The spiking coronavirus infections and deaths in the world’s second-most populous nation has set yet another major hurdle for the banks’ overseas expansion goals, after Myanmar’s military coup put a damper on their plans.

According to the watchdog Financial Supervisory Service, a total of eight banks have entered the Indian market as of end-2020, operating a combined 13 branches and three offices there.

Shinhan Bank, which has the largest business network in India among the eight lenders, with six branches and 320 employees, has been requesting families of dispatched Korean employees to return home.

They have also shifted to remote working and have scaled back operations at its businesses in the Maharashtra area -- branches in Mumbai and Pune -- with only 15 percent of the workforce at each branch, upon the request of the state government.

“We have yet to review the return of the Korean employees dispatched there, but operating the business with the safety of our employees is our foremost concern,” a Shinhan Bank employee said.

“Family members of the Korean employees are returning home and we have sent face masks, testing kits and food to support both our Korean and Indian employees there,” the employee added.

Another major commercial bank here, Hana Bank has been providing vaccination fees for its employees in the two branches there. It said that most of its employees have been working from home, with only a few stationed at brick-and-mortar branches.

Woori Bank, which operates three branches in India with nine Korean and 33 Indian employees, have cut short business hours -- from 10 a.m. to 2 p.m. -- and ordered remote working for part of the workforce.

KB Kookmin Bank, which has one branch there and NH NongHyup Bank which operates an office in New Delhi, have asked its employees to work at home and said they have been monitoring the situation closely.

Alongside Vietnam and Myanmar, India is a key overseas market for Korean banks with its rapidly developing economy and large population. However, the lenders have had to take a step back with their plans in Myanmar, with the military coup forcing them to bring back their Korean employees in the ASEAN nation and operate their businesses at a minimal level.

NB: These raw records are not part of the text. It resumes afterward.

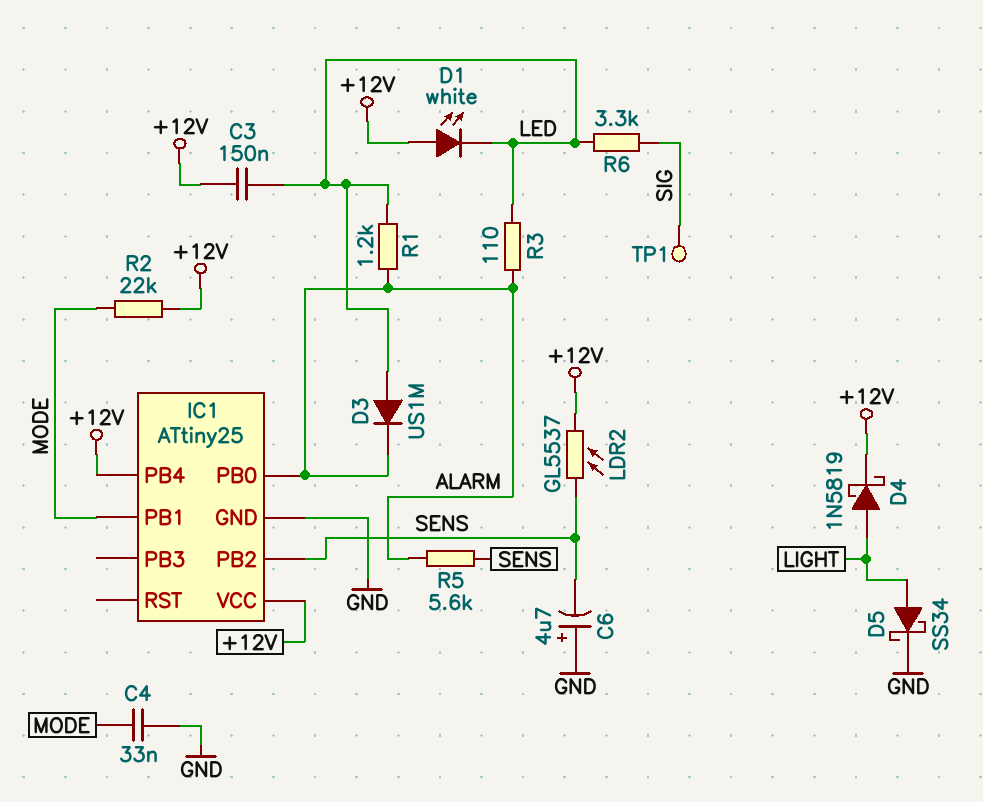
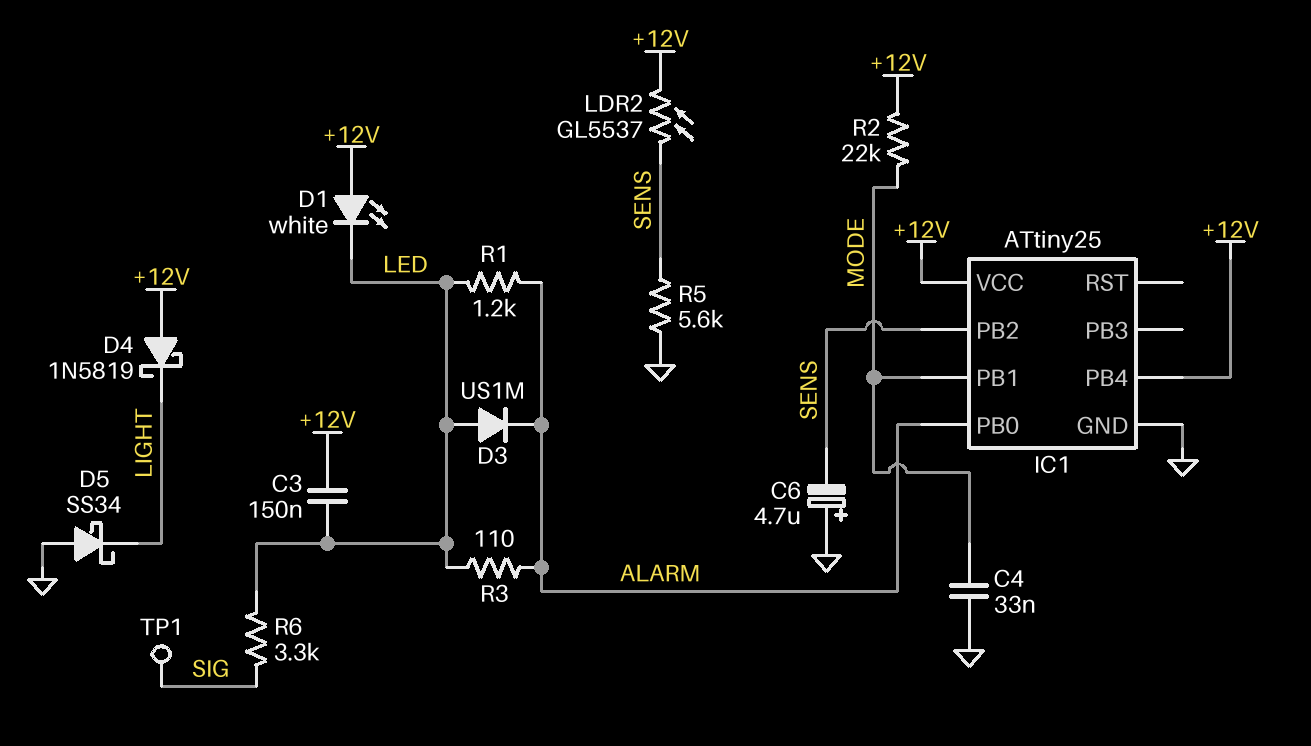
D4: schottky 1N5819 (A LIGHT, K +12V) -> schottky 1N5819 (A +12V, K LIGHT)
D5: schottky SS34 (A LIGHT, K GND) -> schottky SS34 (A GND, K LIGHT)
R5: 5.6k (ALARM, SENS) -> 5.6k (GND, SENS)

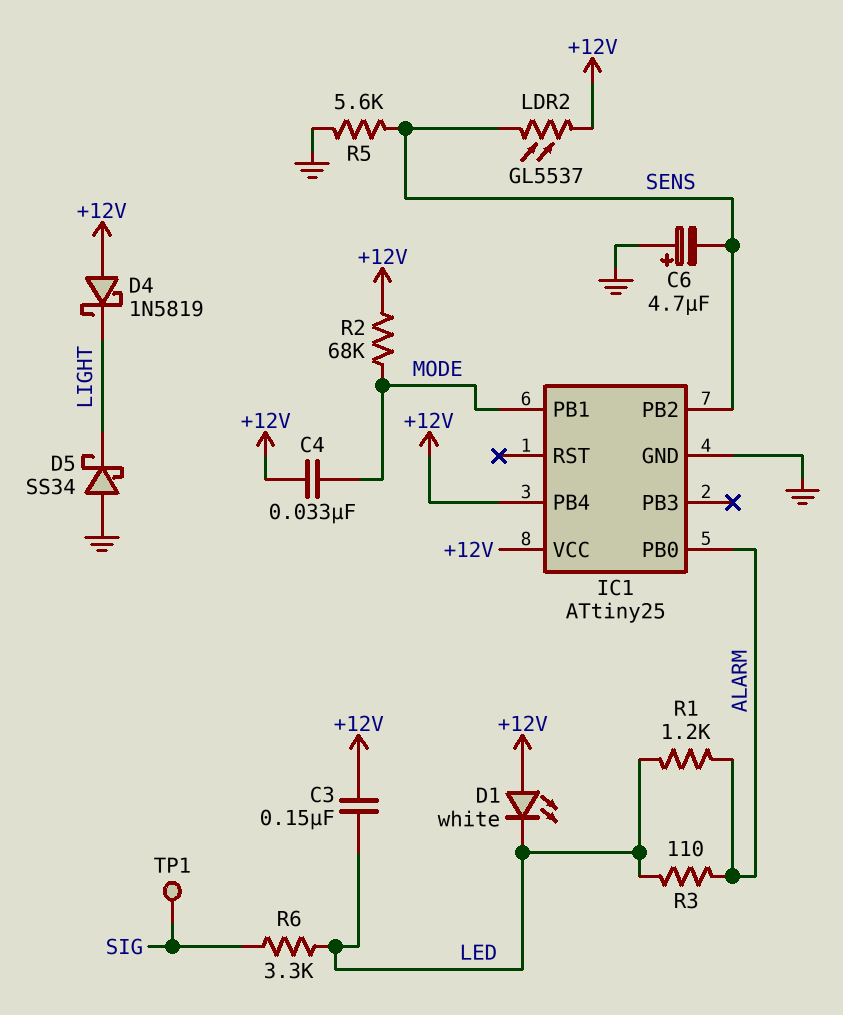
C4: 33nF (GND, MODE) -> 33nF (+12V, MODE)
D3: diode US1M (A LED, K ALARM) -> none
R2: 22k (+12V, MODE) -> 68k (+12V, MODE)

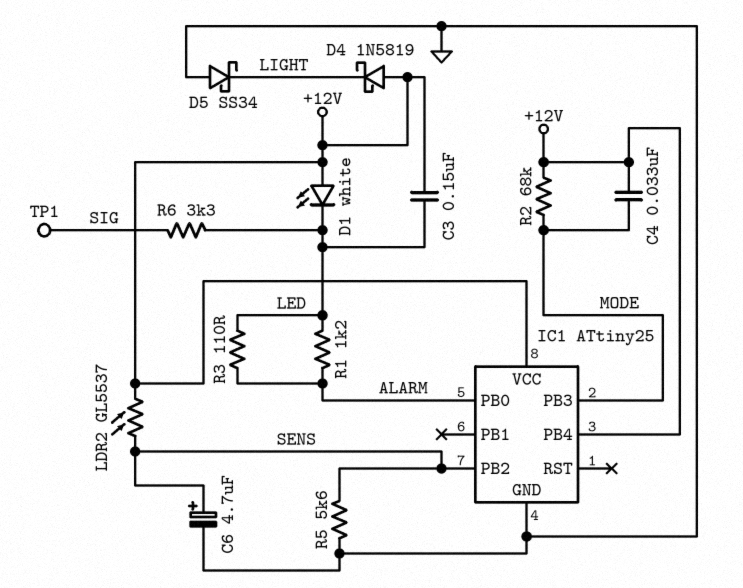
C6: 4.7uF (plus GND, minus SENS) -> 4.7uF (plus SENS, minus GND)
IC1 pin PB1: MODE -> none
IC1 pin PB3: none -> MODE

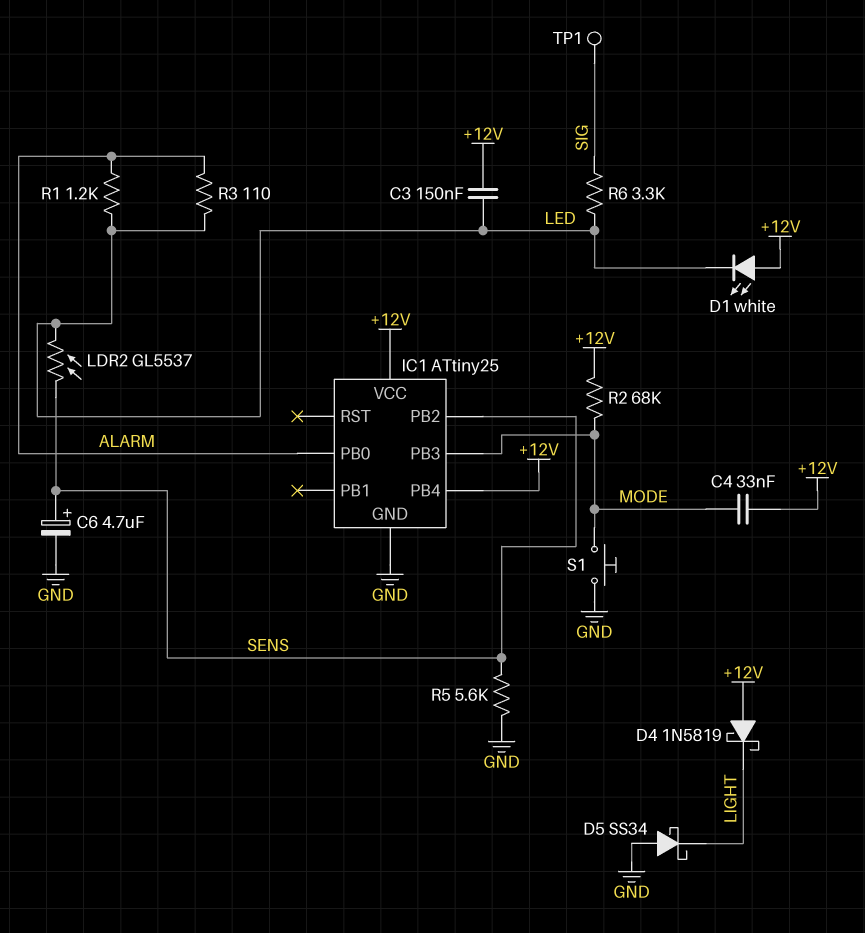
LDR2: GL5537 (+12V, SENS) -> GL5537 (LED, SENS)
S1: none -> button (GND, MODE)

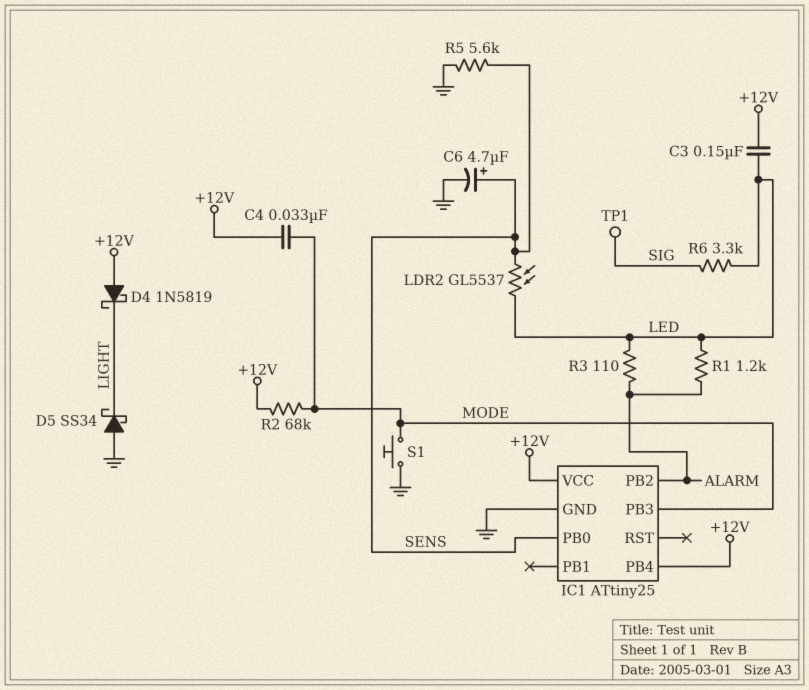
D1: LED white (A +12V, K LED) -> none
IC1 pin PB0: ALARM -> SENS
IC1 pin PB2: SENS -> ALARM

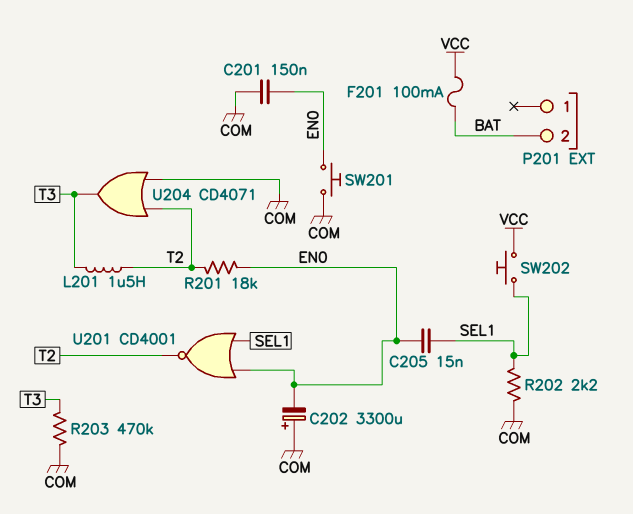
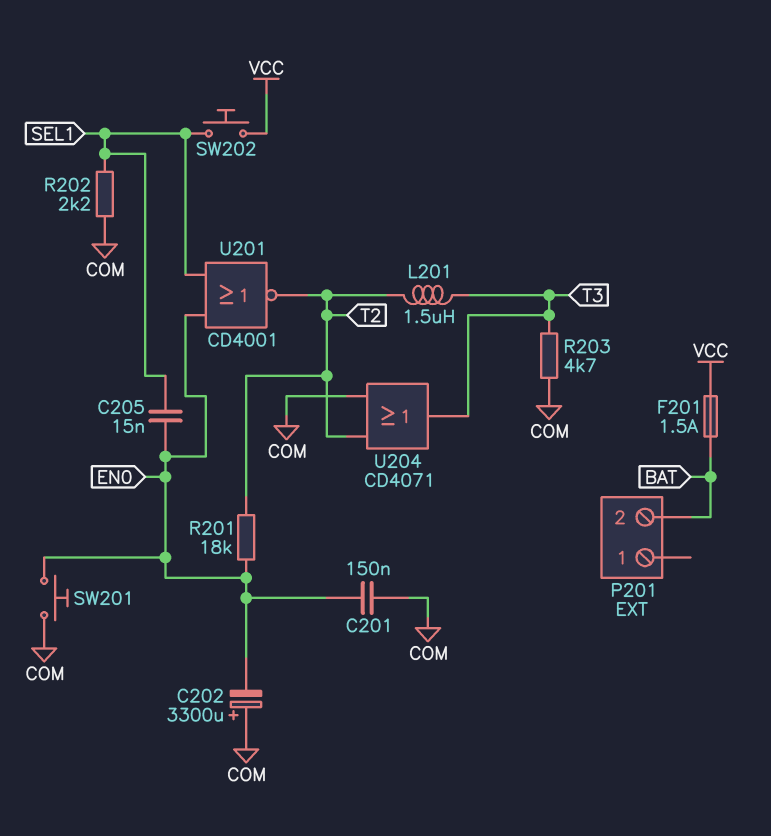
F201: 100mA (BAT, VCC) -> 1.5A (BAT, VCC)
R203: 470k (COM, T3) -> 4.7k (COM, T3)

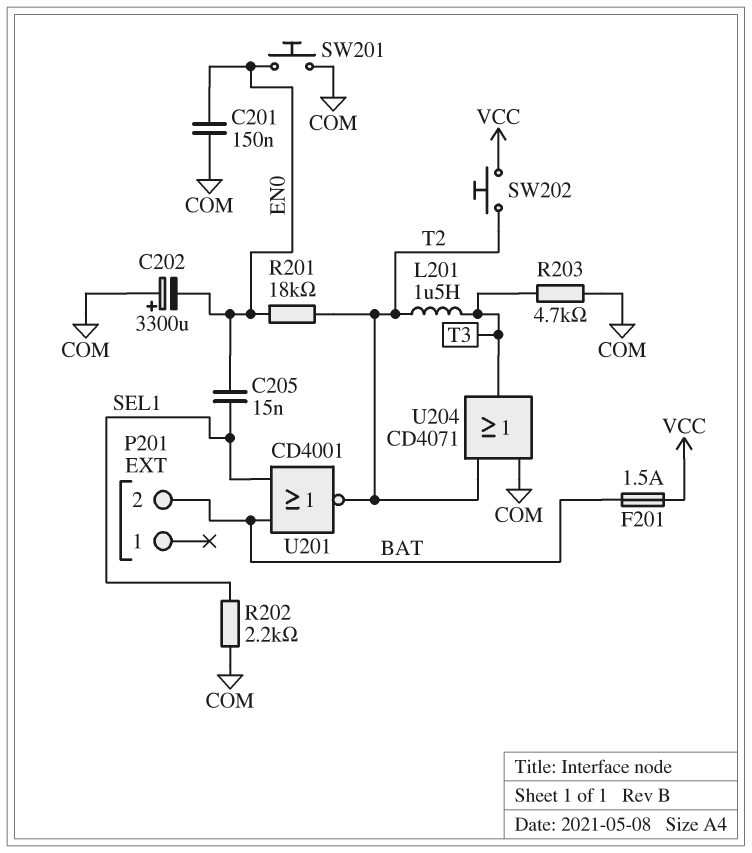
SW202: button (SEL1, VCC) -> button (T2, VCC)
U201: NOR CD4001 (in EN0, in SEL1, out T2) -> NOR CD4001 (in BAT, in SEL1, out T2)

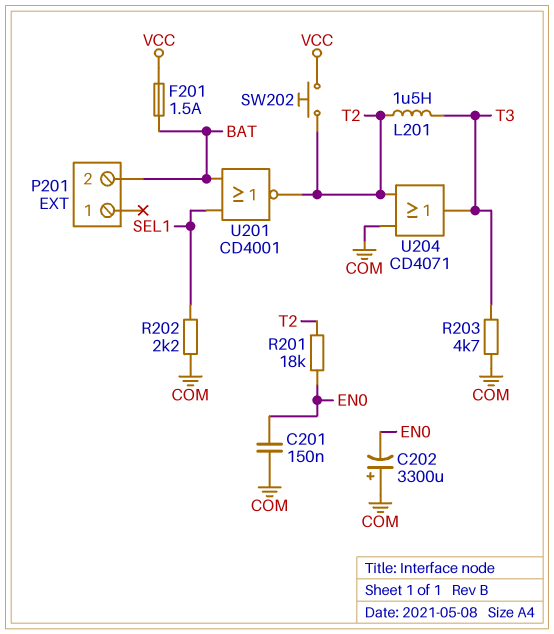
C205: 15nF (EN0, SEL1) -> none
SW201: button (COM, EN0) -> none

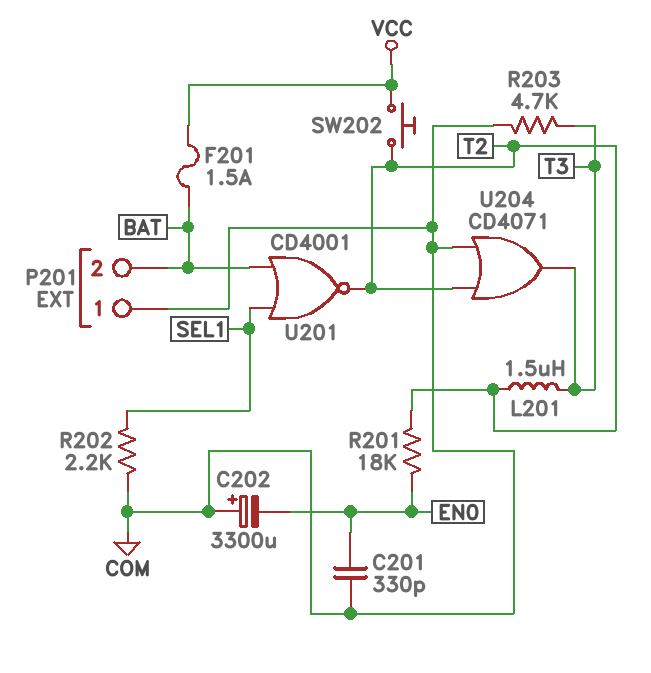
C201: 150nF (COM, EN0) -> 330pF (COM, EN0)
P201 pin 1: none -> COM

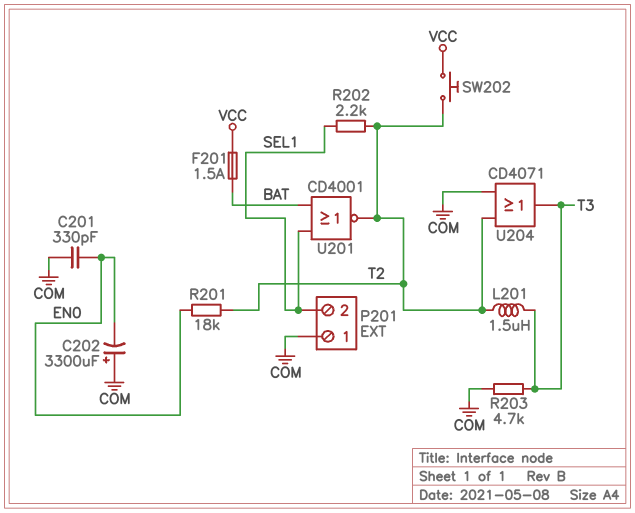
P201 pin 2: BAT -> SEL1
R202: 2.2k (COM, SEL1) -> 2.2k (SEL1, T2)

KB launched a special center focused on its loan reviews in the Indian and ASEAN market in April and NH NongHyup has been preparing to launch another branch in India’s planned city of Noida. The agricultural bank has filed for permission to India’s central bank in June last year and plans to receive a response by the end of the year.

As of Monday, India’s health authorities reported 366,161 new infections and 3,754 deaths, taking India’s infection tally to 22.66 million with 246,116 deaths.